第34話 魔法の実地実験。

 大きさや、存在する高さなどをあれこれ調整して探索対象を絞り込み、なんとか普通に動物らしき対象物を探索できるまでになった。らしきというのは、まだ目視していないから。だって、探索した方に向かうとすると逃げるんだよ。向こうの方が探索能力高いんじゃないだろうか。


 そもそも木々が生い茂っているから、高速移動もできないので、この森か林かわからないところと、平坦部の境目あたりに移動することにした。木が多くて、遠目での目視もままならないからね。平坦部ならば河原の葦が生えている河川敷公園の縁くらいなので、見つけたらすぐに移動も可能。強化を今の倍くらいにすれば素早く対象に近づけるだろう。というか、雑草背が高すぎ。

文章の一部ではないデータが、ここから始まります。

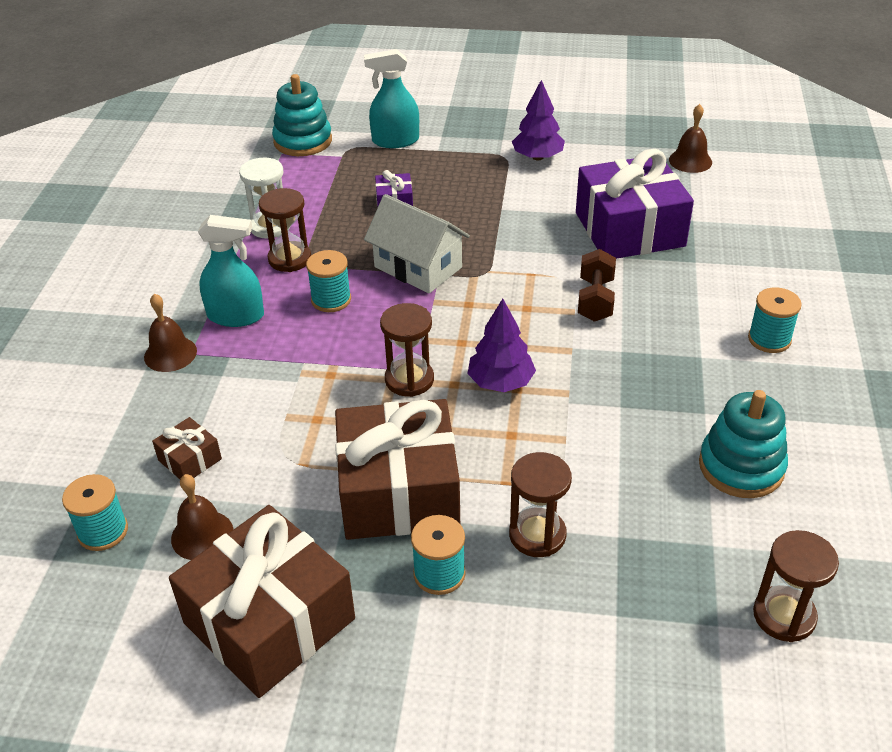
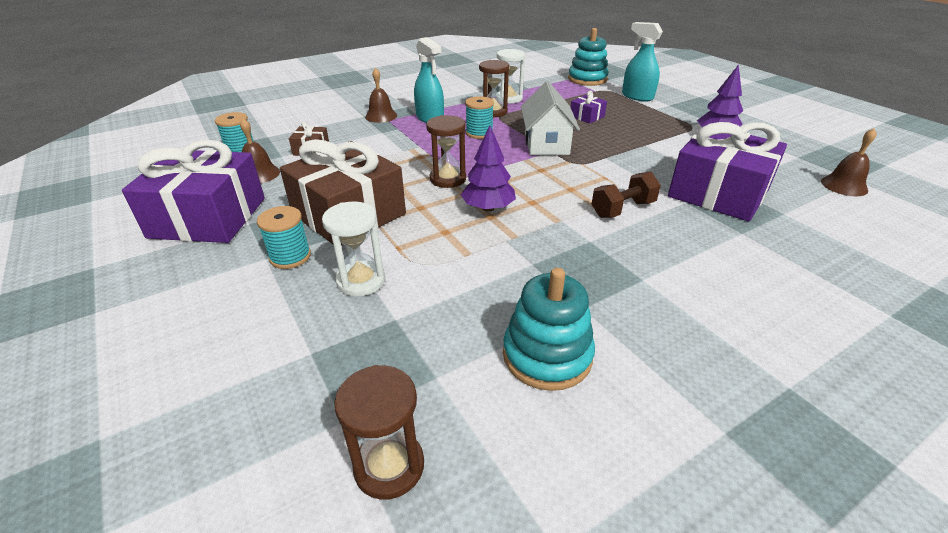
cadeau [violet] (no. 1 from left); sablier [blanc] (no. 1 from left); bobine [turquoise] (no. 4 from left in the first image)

 目撃者がいたら恥ずかしいので無詠唱で<サーチ>する。うむ、ここのほうが大物がいる。ちなみに探索範囲は少し広げて半径100m程度。左斜め前方60m、仰角あり?なし?。地面に対象がいるようだ。場所的には森か林か・・・・面倒くさいのでもう森にしとくけど、森の切れ目あたりだから、急いで行けば目視も簡単にできそう。音をたてないようにかつ迅速に獲物に近づく。とはいっても40mくらい離れているけども。


 う~んあれはイノシシだろうか。探索魔法で、6匹確認できている。目視では2匹の背中しか見えてないけど。エサ探しで数匹がクンクンと鼻を地面に押し付けている感じ。魔法を指向性で放ったら、なんとなくディティールもわかる感じがするのだ。今回は逃げられないよう慎重になっている。ほとんどの動物は子供の頃、動物園でしか見たことないので、大きさを含めて標準的なイノシシはわからないけど、似ていることは似ている。もうイノシシでいいか。動物か魔物かもわからない。いまのところ逃げるそぶりはないので、見学のまま帰るか、獲物として狩るか考えてみる。まだ、攻撃魔法ってほとんど練習も実験もしてないんだよなぁ。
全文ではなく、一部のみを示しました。